You’ve never positioned a light up higher on another surface than where you’re working? Like on a fender pointing downwards into the engine bay?
Just before I began to type this, I set up 3 Icon lights, standing vertically, magnetized to metal horizontal surfaces, opened out to 90°, with the smaller light pointed down... so as to help my wife see better when she walks up the driveway, since I have a project in progress there.
As a side note... if anyone on the fence regarding the expense of these lights needs clearance from Tower to pay $25 for one, or $200 for eight, just start doing what I did. Deploy the lights where and when they will be useful to Her.
After the first couple of times I did this, it was Tower who was the one clipping the coupons, as well as stopping at HF for me to buy the next pair of lights in my collection. So word to the wise... make your first use of a new tool acquisition for Her direct and exclusive benefit... in order to keep your runway clear.
Back to this evening's Icon set up. I stuck one on a metal table that lives outside, about 39" from the ground. I put another on the metal frame of a Z rack that I use for hanging and painting parts, about 6" from the ground (net 12" including the height of the light body). I stuck a third light on the metal bumper of a motorhome, which was about 20" high.
All were on the lowest intensity setting, using the smaller lamp. Yet the illumination was better than a runway... it was as good as a store parking lot, because the light source was lower to the ground... not 20' up on lamp posts.

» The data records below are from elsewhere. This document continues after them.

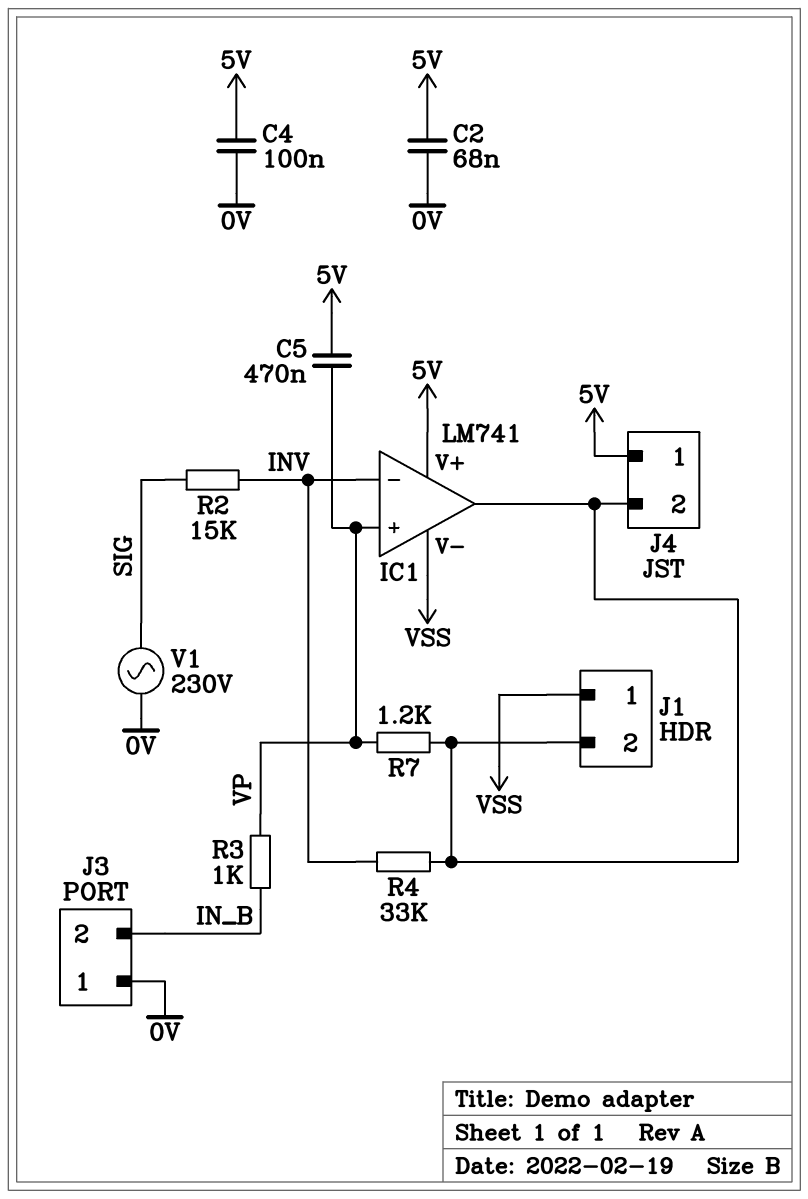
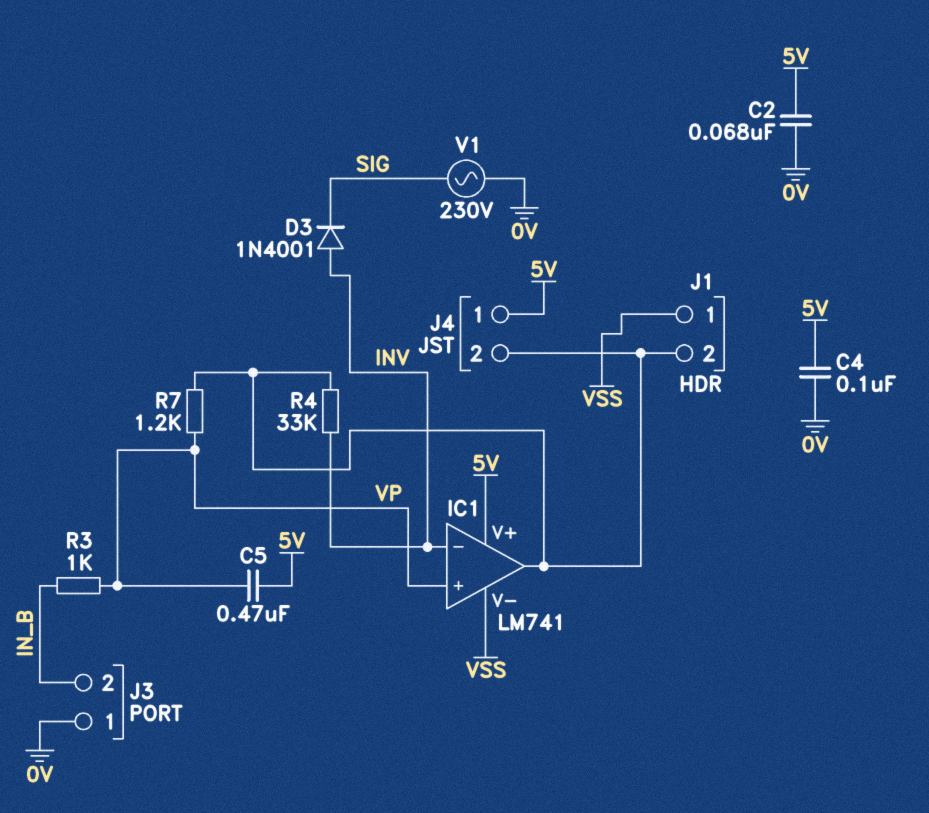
D3: none -> diode 1N4001 (A INV, K SIG)
R2: 15k (INV, SIG) -> none

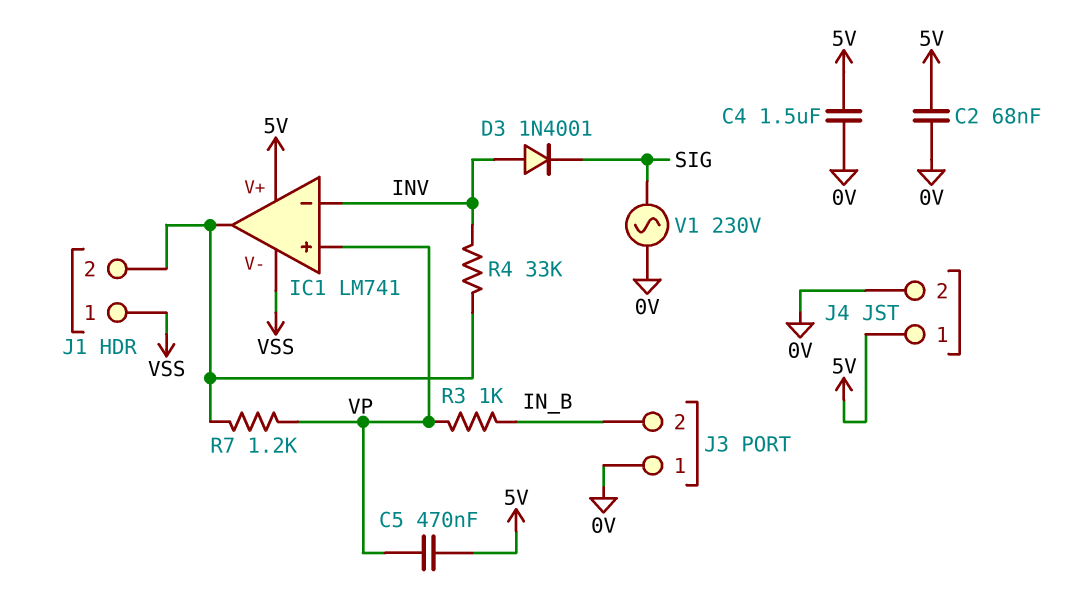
C4: 100nF (0V, 5V) -> 1.5uF (0V, 5V)
J4 pin 2: IC1/out -> 0V

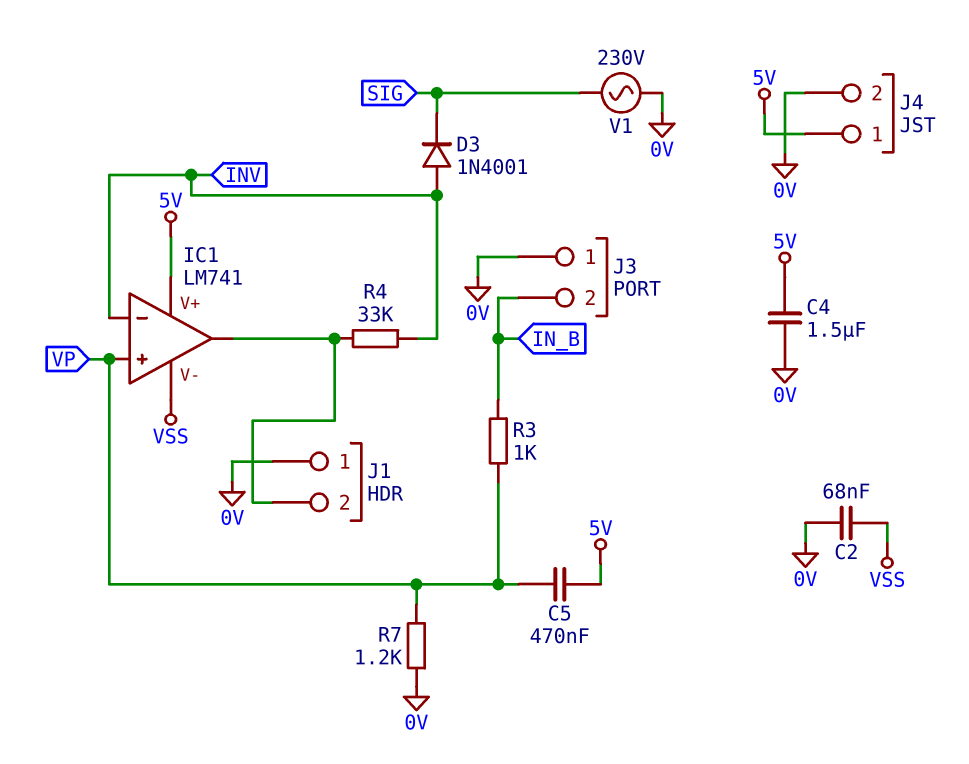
C2: 68nF (0V, 5V) -> 68nF (0V, VSS)
J1 pin 1: VSS -> 0V
R7: 1.2k (IC1/out, VP) -> 1.2k (0V, VP)

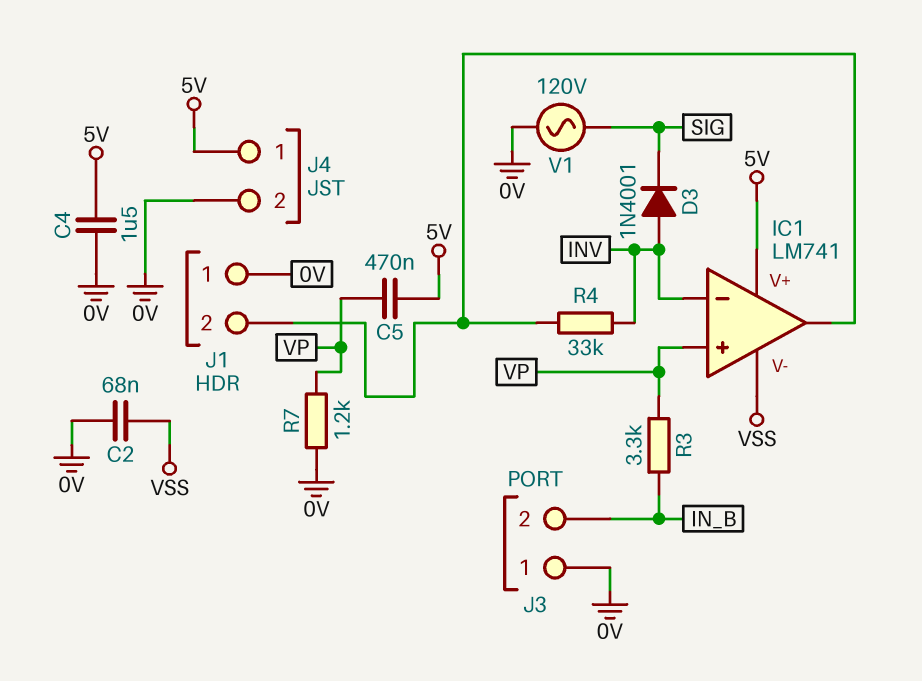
R3: 1k (IN_B, VP) -> 3.3k (IN_B, VP)
V1: AC 230V (0V, SIG) -> AC 120V (0V, SIG)

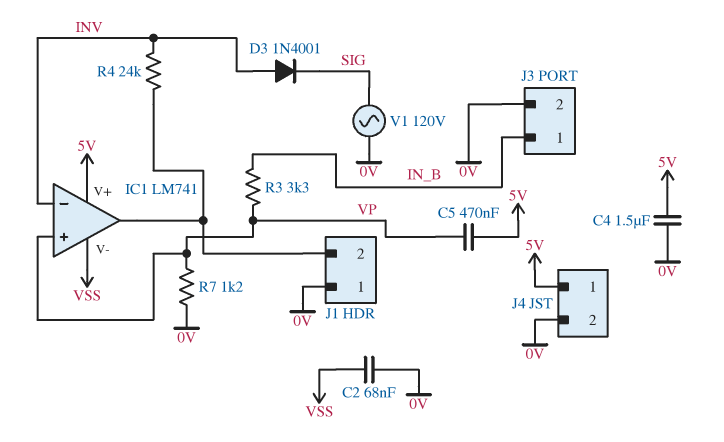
J3 pin 1: 0V -> IN_B
J3 pin 2: IN_B -> 0V
R4: 33k (IC1/out, INV) -> 24k (IC1/out, INV)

I've not only stuck these lamps on a fender (as previously mentioned in a prior post), I've also stuck them to the underside of the hood, for a broader flood of light across the entire engine bay, which is easier for me to see the engine. The magnet is strong enough to even attach to the narrow loop ring for the hood latch, with the body horizontal.
Alternatively, the body of the light can be vertical, magnetized to a reinforcement rib of the hood, and the lamp still folded out 90°, but since the body of the lamp is hanging upside down, the back side of the lamp is facing down, with the longer, larger lamp pointing down. It can be further refined to an angle less than 90°, to "cancel out" the angle of the open hood, and thus the lamp leg ends up level.
Yet since it is on the hood (and I bias the position to the higher part of the hood for head clearance), the distance of the larger lamp is further away from the engine. Less reflection, softer light, and lots of spillover outside of the fender, beyond the confines of the engine compartment where I have my tools on a cart (or on the ground).
When I put the light on the fender, pointed toward the engine compartment, the ground beyond the fender is in shadow, and with the source of the light being so much closer to the engine, the intensity of reflection on brighter metals (intermediate steering shaft, master cylinder, AC compressor, what have you) causes my eyes to have to reconcile the high contrast between what is within the close and intense swath of light, and what is out of sight, in the darkness, including the other side of the engine, if I only have one light with me at the time.
I guess what I am saying is that I have not found the lamp arrangement in the Icon to be a detriment. I actually find it to be quite clever and well thought out. This is just one opinion, and it is shared on the smorgasbord of opinions and experiences with no more significance than everyone else's... where one might readily find others who "see" things in a "different light."